Уже в начале ноября Гамбетте удалось добиться исполнения своих распоряжений на всей территории страны, не прибегая при этом к каким-либо репрессиям. В конце декабря «Лига Юга» была окончательно упразднена декретом министра внутренних дел, а вслед за ней и все остальные. Парадокс, однако, заключался в том, что позиция самого Гамбетты зимой 1870/71 г. начала все более сближаться по многим вопросам с его противниками слева.

* * *

Не менее масштабные военные усилия отметили сопротивление осажденной столицы. Подготовка Парижа к осаде, как уже отмечалось, началась еще в последние дни августа и велась самым серьезным образом. В течение считанных недель весь город превратился в один огромный военный лагерь.

Форты вокруг столицы лихорадочно обновлялись и снабжались необходимым вооружением и боеприпасами. На фортификационных работах было задействовано не менее 75 тыс. человек. Интенсивность работ не снижалась и после того, когда стало ясно, что противник не намерен брать французскую столицу штурмом. В числе инженеров-фортификаторов встречались выдающиеся имена. Например, архитектор и реставратор Эжен Виолле-ле-Дюк, произведенный в чин подполковника вспомогательного инженерного легиона. Или не менее известный Жан Шарль Альфан, украсивший Париж в годы Второй империи прекрасными садами и парками, а теперь занимавшийся маскировкой артиллерийских батарей[1021]. Самые крупнокалиберные и дальнобойные орудия были размещены на парижских холмах.

Пространство перед артиллерийскими позициями расчищалось. Дома обывателей, оказавшихся в непосредственной близости от укреплений, безжалостно сносились, невзирая на отчаянные протесты хозяев. Леса вокруг столицы были столь же решительно вырублены и превращены в полосу препятствий для противника. Эта участь постигла даже редкие насаждения Булонского леса, несмотря на протесты французского ученого мира. Зрелище падающих под топорами деревьев заставило далекого от националистических страстей Эдмона де Гонкура впервые испытать приступ ненависти к пруссакам как незримым виновникам этого «убиения природы»[1022].
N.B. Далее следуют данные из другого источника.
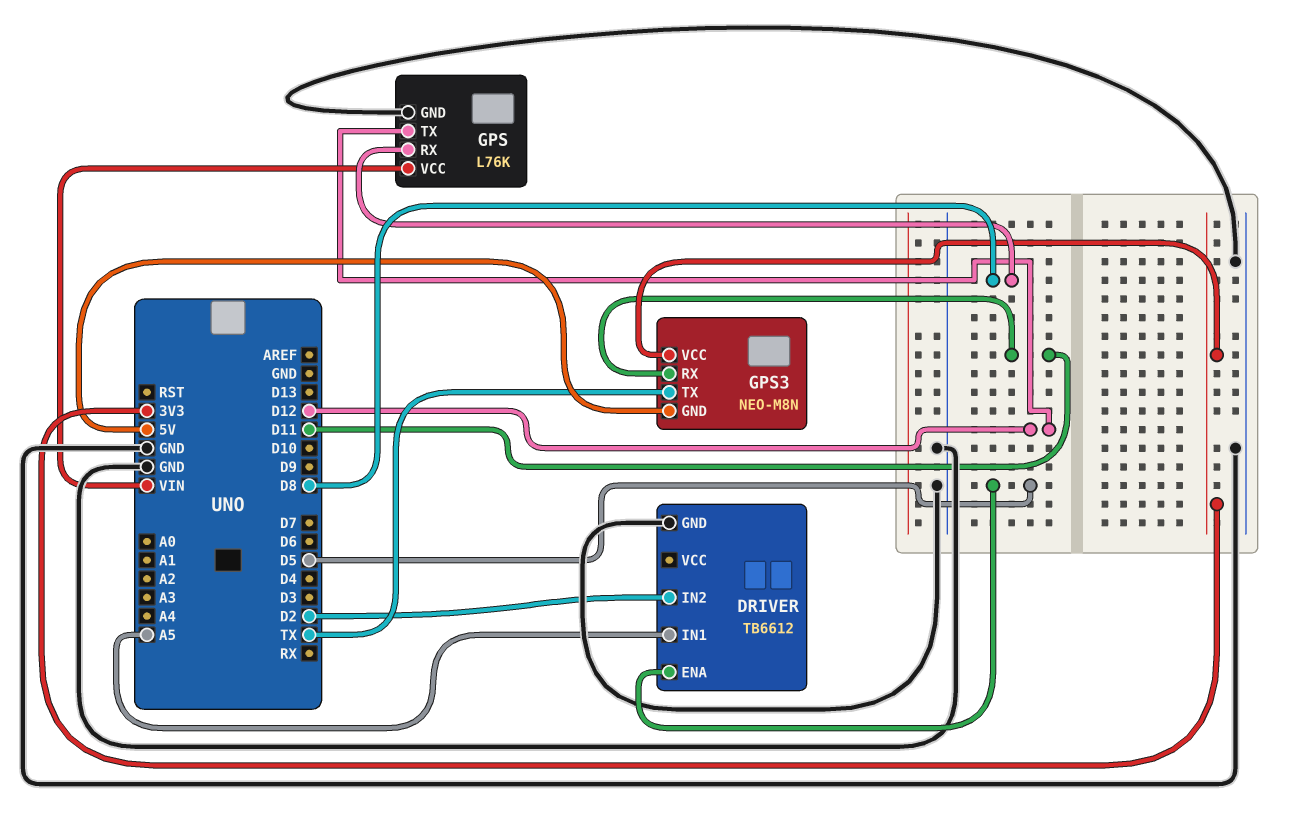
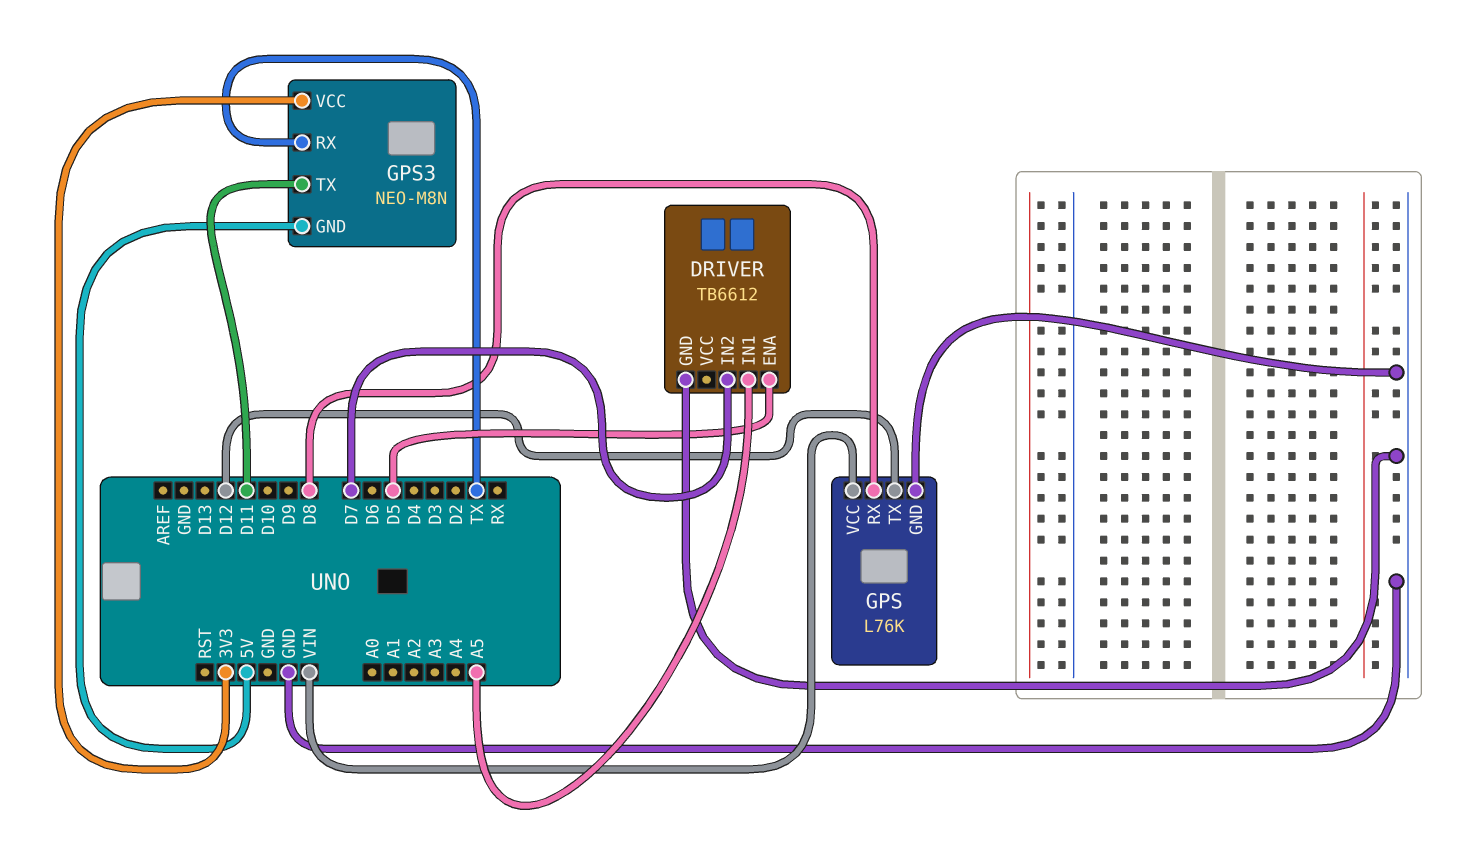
DRIVER pin IN2: D2 -> D7
GPS3 pin RX: D11 -> TX
GPS3 pin TX: TX -> D11

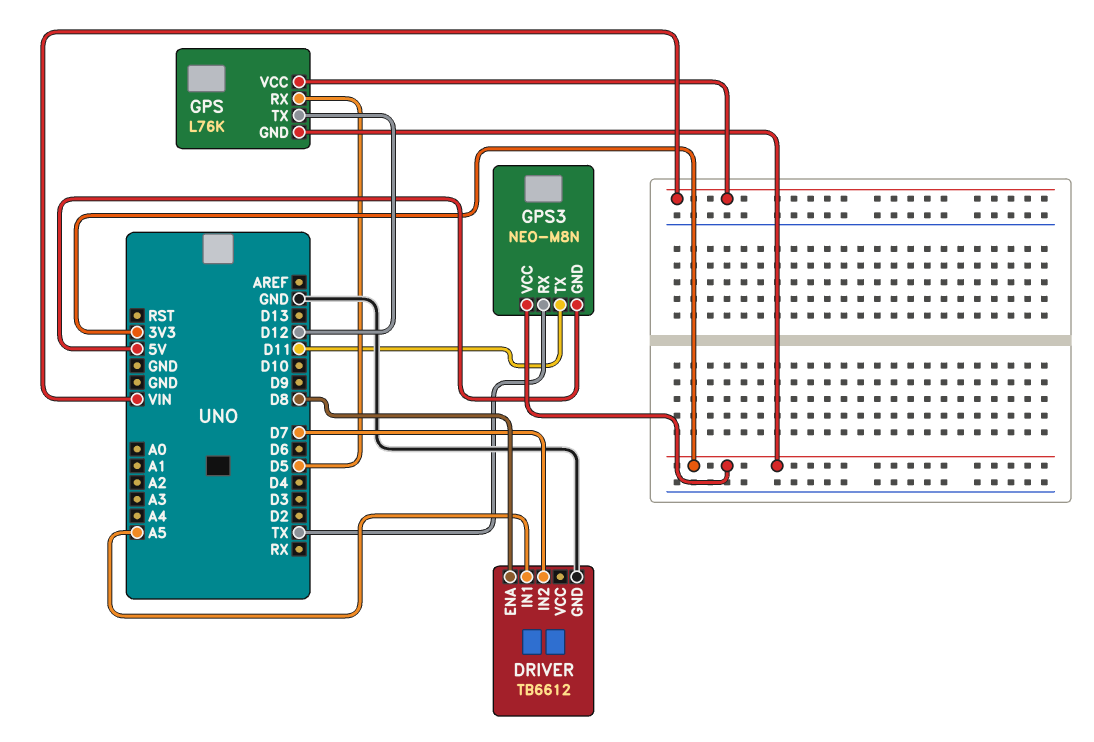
DRIVER pin ENA: D5 -> D8
GPS pin GND: GND -> 3V3
GPS pin RX: D8 -> D5

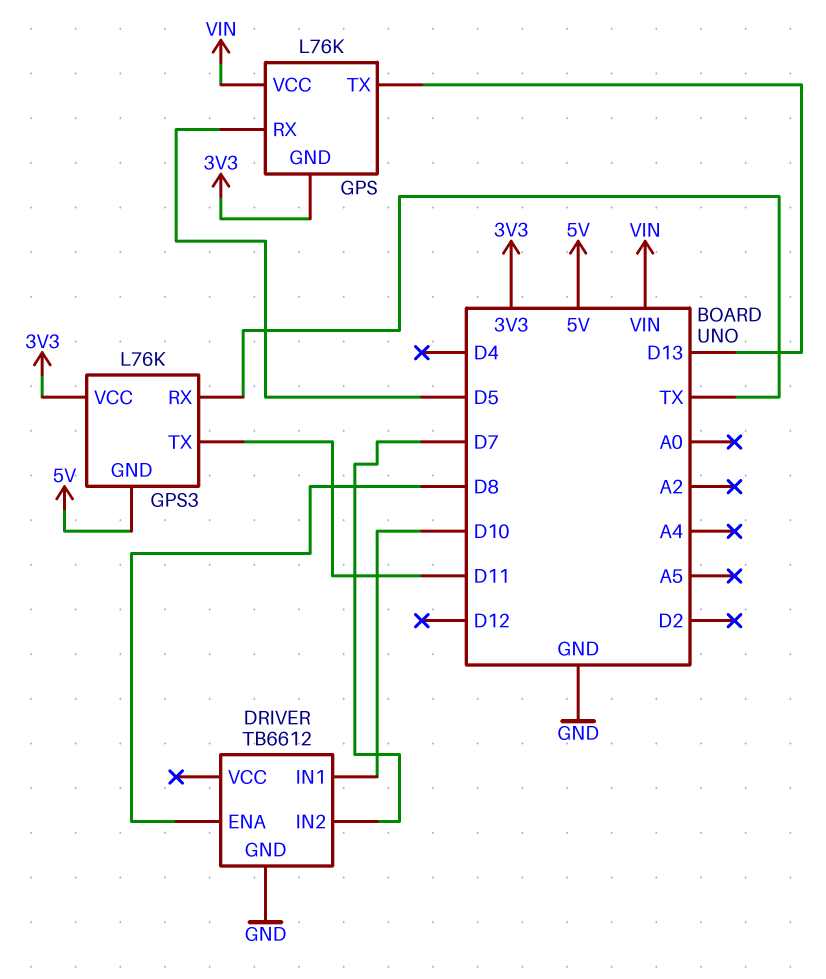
DRIVER pin IN1: A5 -> D10
GPS pin TX: D12 -> D13
GPS3: NEO-M8N -> L76K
На Сене были сооружены эстакады, дабы лишить неприятеля возможности пускать по течению реки брандеры. Париж располагал также собственной небольшой речной флотилией. По Сене курсировали девять разборных канонерок, которые в начале войны предполагалось использовать на Рейне, плюс пять плавучих батарей и паровые катера, доставленные из Тулона по железной дороге[1023]. Канонерки не только обеспечивали постоянное патрулирование реки, но и участвовали в обстреле немецких позиций. На Сене были устроены запруды, дабы поднять уровень воды и при необходимости обеспечить ею население. Паровыми помпами поддерживался уровень воды во рвах ряда фортов. На подходах к укреплениям были заложены многочисленные фугасы, приводимые в действие электричеством[1024]. Все узлы обороны и рабочий кабинет Трошю в Лувре были связаны электрическим телеграфом.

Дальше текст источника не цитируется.